Numerical simulation of internal incompressible flows with enhanced variants of dissipative inlet/outlet conditions. Part 1: Mathematical formulations and solution methods

TL;DR

This paper develops and analyzes advanced numerical methods for simulating unsteady incompressible flows with novel dissipative boundary conditions, including extensions to Navier-Stokes equations and optimal control approaches.

Contribution

It introduces new dissipative boundary condition variants with inertia terms, variational formulations, and solution techniques for both Stokes and Navier-Stokes flows, including control-based methods.

Findings

Effective implementation of dissipative boundary conditions with inertia terms.

Extension of methods to Navier-Stokes flows using OIFS technique.

Incorporation of optimal control and adjoint methods for flow problems.

Abstract

The paper presents numerical methods for unsteady flows of a viscous incompressible fluid in internal domains with many inlet/outlet sections. The novel variants of dissipative boundary conditions augmented by the inertia terms are used at the inlets/outlets of the flow domain. Volumetric flow rates or inlet/outlet average pressure are imposed as additional constrains imposed on a fluid motion. The variational formulations of the Stokes problem with such conditions and constrains are presented and the solution methods are proposed.
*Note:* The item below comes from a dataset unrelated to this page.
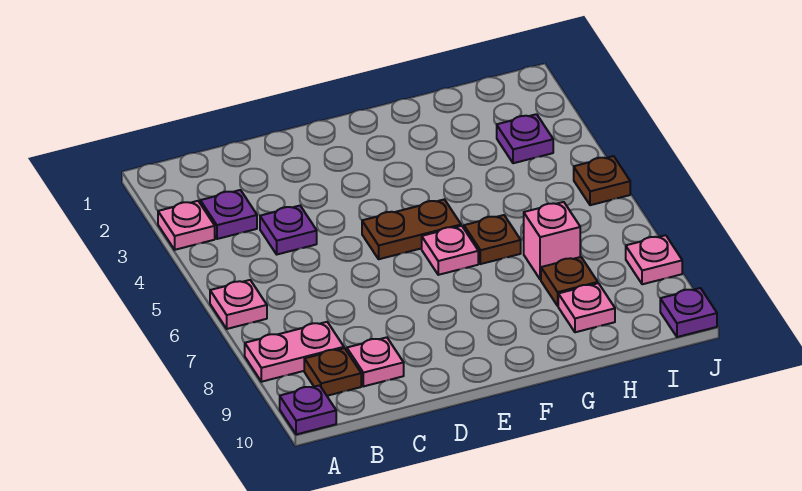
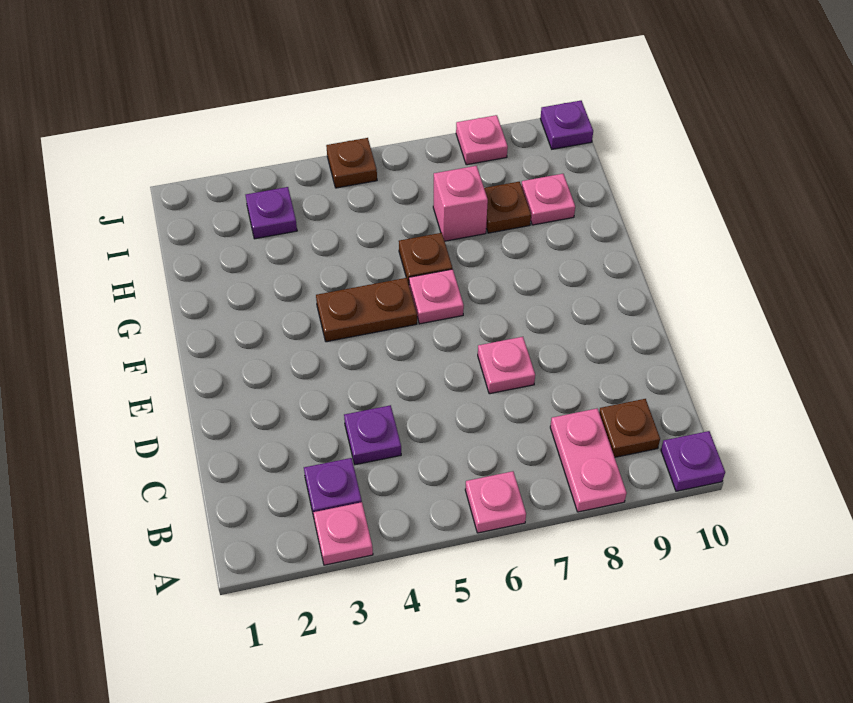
pink plate C9 level 1 -> pink plate D7 level 1
brown plate E5:F5 level 1 -> brown plate F4:F5 level 1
These methods are based on superposition of appropriately defined auxiliary Stokes problems. Extension of the proposed methodology to the Navier-Stokes flows, based on the Operator-Integration-Factor-Splitting (OIFS) technique, is also described. Next, a nonlinear extension of the inertial-dissipative conditions is formulated and incorporated in the solution framework for the Navier-Stokes flows. Finally, an alternative approach to flow problems with such conditions, based on optimal control theory and adjoint evaluation of the goal functional gradient, is presented. A few remarks concerning numerical implementation issues are formulated.